= VAX 7000 and VAX 10000 =

Multiprocessor minicomputers

The VAX 7000 and VAX 10000 are a discontinued family of high-end multiprocessor minicomputers developed and manufactured by Digital Equipment Corporation (DEC), introduced in July 1992. These systems use NVAX microprocessors implementing the VAX instruction set architecture, and run the OpenVMS operating system.

They were designed in parallel with the DEC 7000 AXP and DEC 10000 AXP server computers, and were identical except for the CPU modules used and the supported I/O bus interfaces. Digital intended customers of the VAX 7000/10000 to eventually upgrade to the Alpha-based configuration, the AXPs, by simply swapping the VAX-based CPU module(s) for those based on the Alpha.

== Models ==
=== VAX 7000 ===
There were three models of the VAX 7000.

Model 6x0

The Model 6x0, code-named "Laser/Neon", was announced on 7 July 1992 in Zurich, Switzerland with the United States announcement on 15 July. It supported one to four 90.91 MHz (11 ns cycle time) NVAX+ microprocessors, with the value of "x" being 1 to 4.

Model 7x0

The Model 7x0, code-named "Laser/Krypton", was introduced in August 1994. It supported one to six 137.5 MHz NV5 (also known as NVAX++) microprocessors, with the value of "x" being 1 to 6.

Model 8x0

The Model 8x0, code-named "Laser/Krypton+", supported one to six 170.9 MHz NV5 microprocessors, with the value of "x" being 1 to 6.

=== VAX 10000 ===
The VAX 10000 was essentially a larger configuration of the VAX 7000. Both shared the same System Cabinet, but the VAX 10000 was configured as standard with one Expander Cabinet housing storage devices, and one Battery Cabinet housing an uninterruptible power supply. These were optional for a VAX 7000 system.

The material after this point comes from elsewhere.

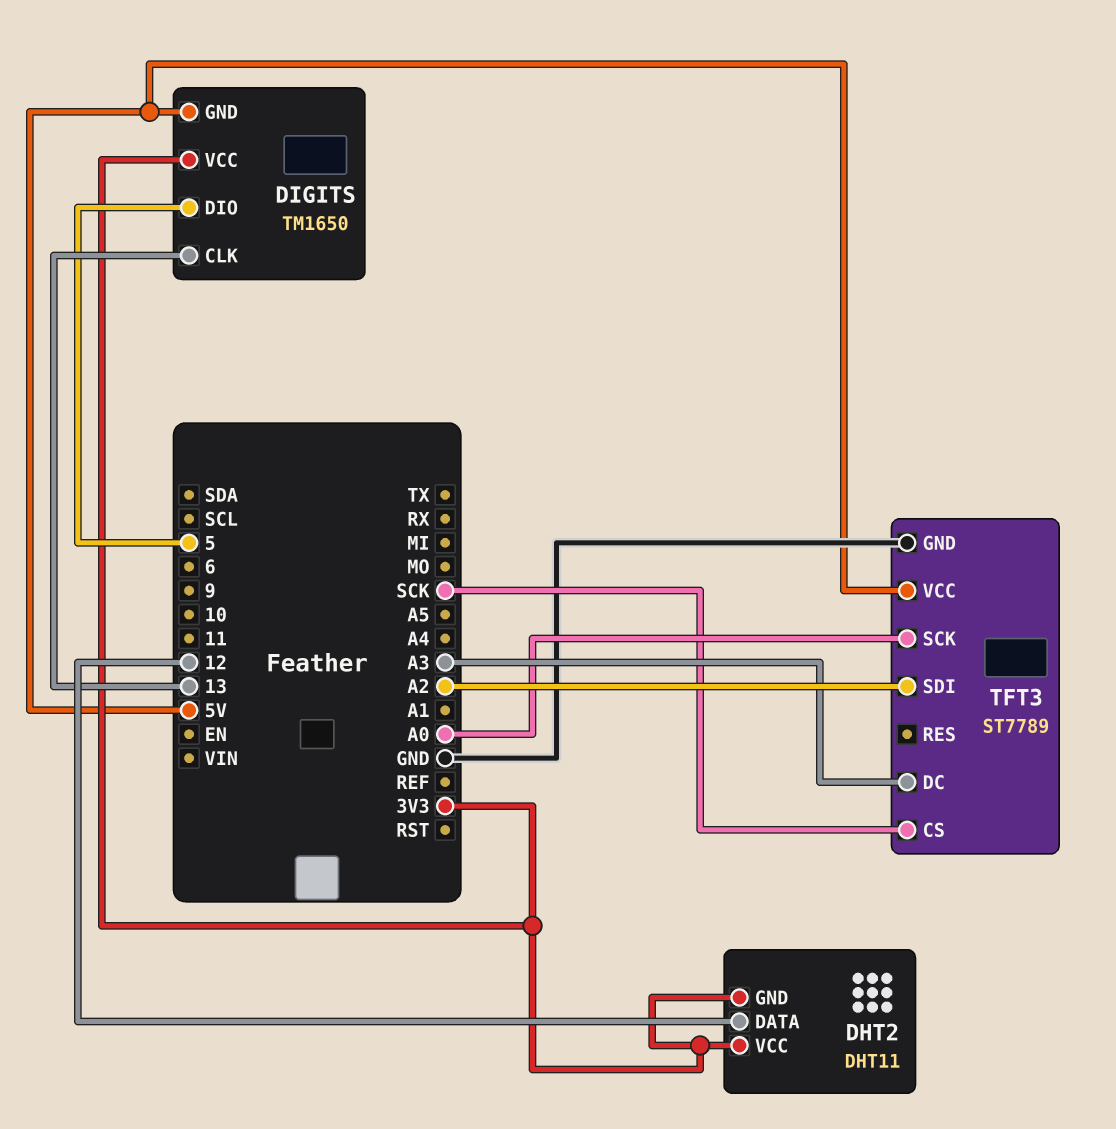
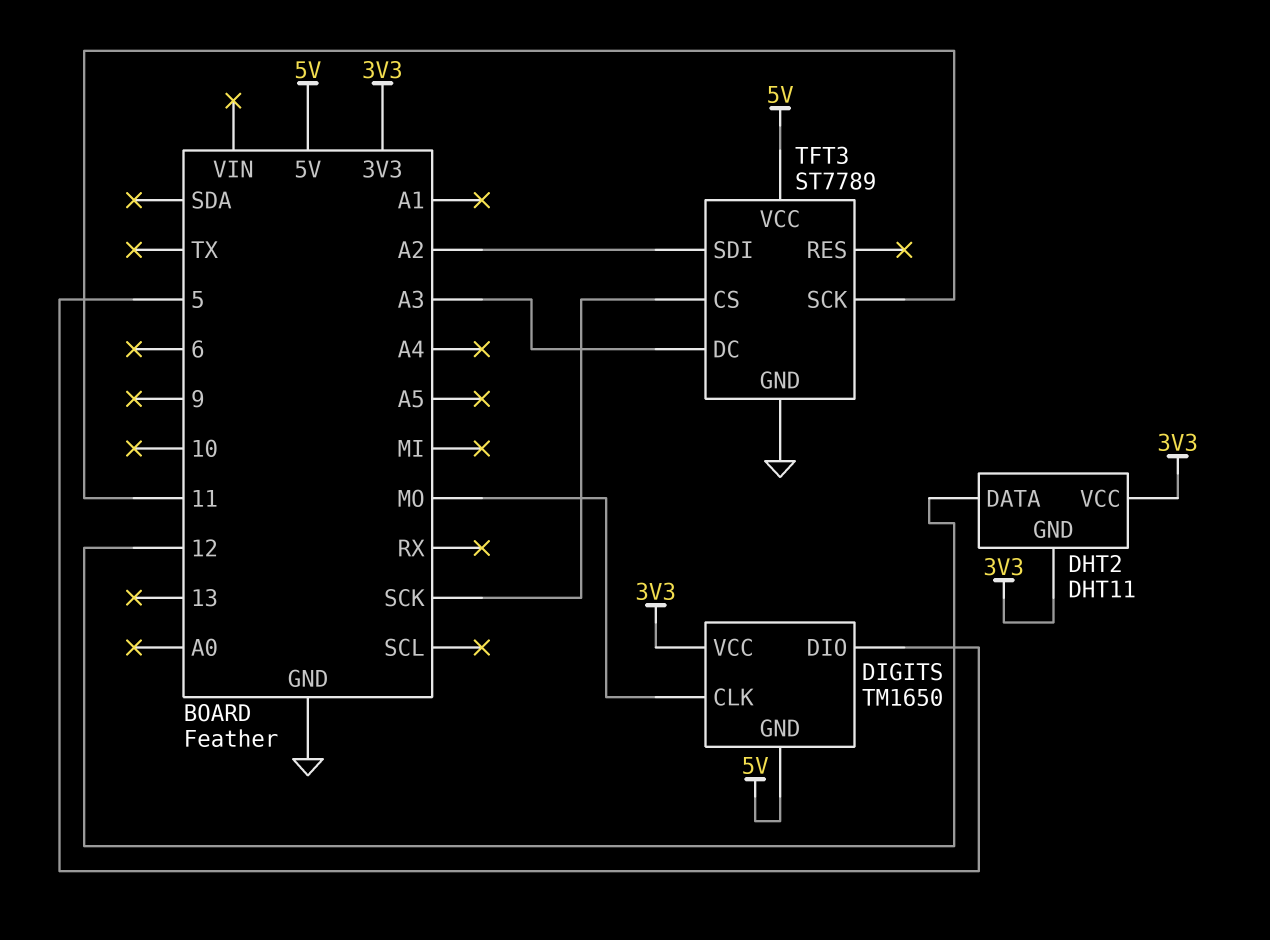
DIGITS pin CLK: 13 -> MO
TFT3 pin SCK: A0 -> 11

There was one model of the VAX 10000, the Model 6x0. Code-named "Blazer/Neon", it supported one to four 90.91 MHz (11 ns) NVAX+ microprocessors, with the value of "x" being 1 to 4.

== CPU module ==

The initial Model 600 used the KA7AA CPU module, which contained a 90.91 MHz (11 ns cycle time) NVAX+ microprocessor with 4 MB of B-cache (L2 cache). Later, the clock frequency of microprocessor featured was increased. The Model 700 used the KA7AB CPU module containing a 133.33 MHz (7.5 ns cycle time) NVAX++, and the Model 800 used the KA7AC CPU module featuring a 170.9 MHz NVAX++.

The CPU modules had two LEVI gate arrays which interfaced the microprocessor to the Laser System Bus, the system bus.

== Memory ==

The VAX 7000/10000 supported a maximum of 3.5 GB of memory. This was a limitation of the VAX architecture, which had 32-bit addressing which was common to all VAX hardware.